John Bysse (c.1602–1680) was a member of the Parliament of Ireland during the 1630s and 1640s. He was excluded from office during the Interregnum, but became one of the most senior Irish judges after the Restoration of Charles II.

==Biography==
Bysse was born around 1602, the eldest son of Christopher Bysse (or Bisse), who died before 1615. Christopher was an official of the Exchequer, as was his own father, Robert Bysse. John's mother was Margaret Forster, daughter of John Forster, an alderman of Dublin. He had a brother, Robert, and a sister Elinor (died 1680), who married William Ball, MP for Kells from 1642 to 1649.

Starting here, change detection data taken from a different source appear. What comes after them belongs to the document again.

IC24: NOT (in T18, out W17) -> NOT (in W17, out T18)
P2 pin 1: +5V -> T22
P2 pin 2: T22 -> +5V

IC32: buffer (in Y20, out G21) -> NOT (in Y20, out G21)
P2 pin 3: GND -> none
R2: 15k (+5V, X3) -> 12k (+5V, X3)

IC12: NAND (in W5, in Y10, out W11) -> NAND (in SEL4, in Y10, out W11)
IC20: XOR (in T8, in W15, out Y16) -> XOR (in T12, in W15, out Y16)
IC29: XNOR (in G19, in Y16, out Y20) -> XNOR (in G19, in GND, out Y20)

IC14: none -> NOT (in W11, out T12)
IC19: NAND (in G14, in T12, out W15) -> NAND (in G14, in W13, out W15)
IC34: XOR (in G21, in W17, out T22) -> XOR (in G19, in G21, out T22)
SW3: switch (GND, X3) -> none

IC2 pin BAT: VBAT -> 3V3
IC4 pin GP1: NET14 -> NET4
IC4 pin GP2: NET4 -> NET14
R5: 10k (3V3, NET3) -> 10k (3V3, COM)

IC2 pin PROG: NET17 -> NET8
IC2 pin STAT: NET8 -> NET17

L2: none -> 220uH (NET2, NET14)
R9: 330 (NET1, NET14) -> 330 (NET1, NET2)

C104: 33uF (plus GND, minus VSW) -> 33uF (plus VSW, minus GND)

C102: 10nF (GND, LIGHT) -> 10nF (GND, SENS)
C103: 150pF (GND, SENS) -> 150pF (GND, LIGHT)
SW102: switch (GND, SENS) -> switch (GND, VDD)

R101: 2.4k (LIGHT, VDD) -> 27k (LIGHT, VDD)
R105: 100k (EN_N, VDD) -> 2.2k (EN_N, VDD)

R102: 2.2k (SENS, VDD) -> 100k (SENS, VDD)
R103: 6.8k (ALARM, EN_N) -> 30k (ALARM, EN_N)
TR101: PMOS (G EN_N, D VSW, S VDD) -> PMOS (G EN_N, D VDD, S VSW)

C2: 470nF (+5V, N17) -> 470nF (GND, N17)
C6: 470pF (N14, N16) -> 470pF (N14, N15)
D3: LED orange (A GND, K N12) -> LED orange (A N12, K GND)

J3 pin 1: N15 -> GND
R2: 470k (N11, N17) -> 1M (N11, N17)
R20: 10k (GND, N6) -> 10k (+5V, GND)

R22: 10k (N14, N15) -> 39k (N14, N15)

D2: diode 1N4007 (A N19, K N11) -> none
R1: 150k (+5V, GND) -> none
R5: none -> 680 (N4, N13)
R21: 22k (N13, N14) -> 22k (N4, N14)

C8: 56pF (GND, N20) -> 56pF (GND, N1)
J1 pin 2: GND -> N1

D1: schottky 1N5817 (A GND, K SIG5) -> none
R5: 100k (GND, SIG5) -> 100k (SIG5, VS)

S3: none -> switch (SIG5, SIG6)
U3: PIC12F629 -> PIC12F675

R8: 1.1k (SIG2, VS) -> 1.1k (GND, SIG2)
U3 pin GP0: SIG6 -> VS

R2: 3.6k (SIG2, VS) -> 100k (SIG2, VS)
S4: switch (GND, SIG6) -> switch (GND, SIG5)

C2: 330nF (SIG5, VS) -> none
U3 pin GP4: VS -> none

Bysse was educated at Trinity College Dublin. admitted as a member of the King's Inns in 1632. He was elected to the Irish House of Commons as member for Charlemont in 1634 and became Recorder of Dublin in the same year. He was re-elected to the Commons in 1640.

At the outbreak of Irish Rebellion of 1641 John Bysse, along with his younger brother Robert (who was Recorder of Drogheda, and died early in 1643) and his brother-in-law William Ball were among the leaders of the royalist and Protestant faction in Parliament. This faction opposed the royalist Catholic faction, but was allied with it from 1649 to oppose the Cromwellian conquest of Ireland.

During the Commonwealth he remained Recorder of Dublin, he was twice recommended for appointment to the High Court Bench and was elected to the Protectorate Parliament as member for Dublin city, but was excluded from taking his seat. Although a sincere Royalist, he is said to have been of the faction (the "Kinglings") who were prepared to accept Oliver Cromwell as King as a short-term solution. At the Restoration, he was appointed Chief Baron of the Irish Exchequer and held that office until his death. In addition to serving on the Bench, he attended regularly at the Irish House of Lords, acting as a legal adviser to the Lords. He is buried in St. Audoen's Church, Dublin.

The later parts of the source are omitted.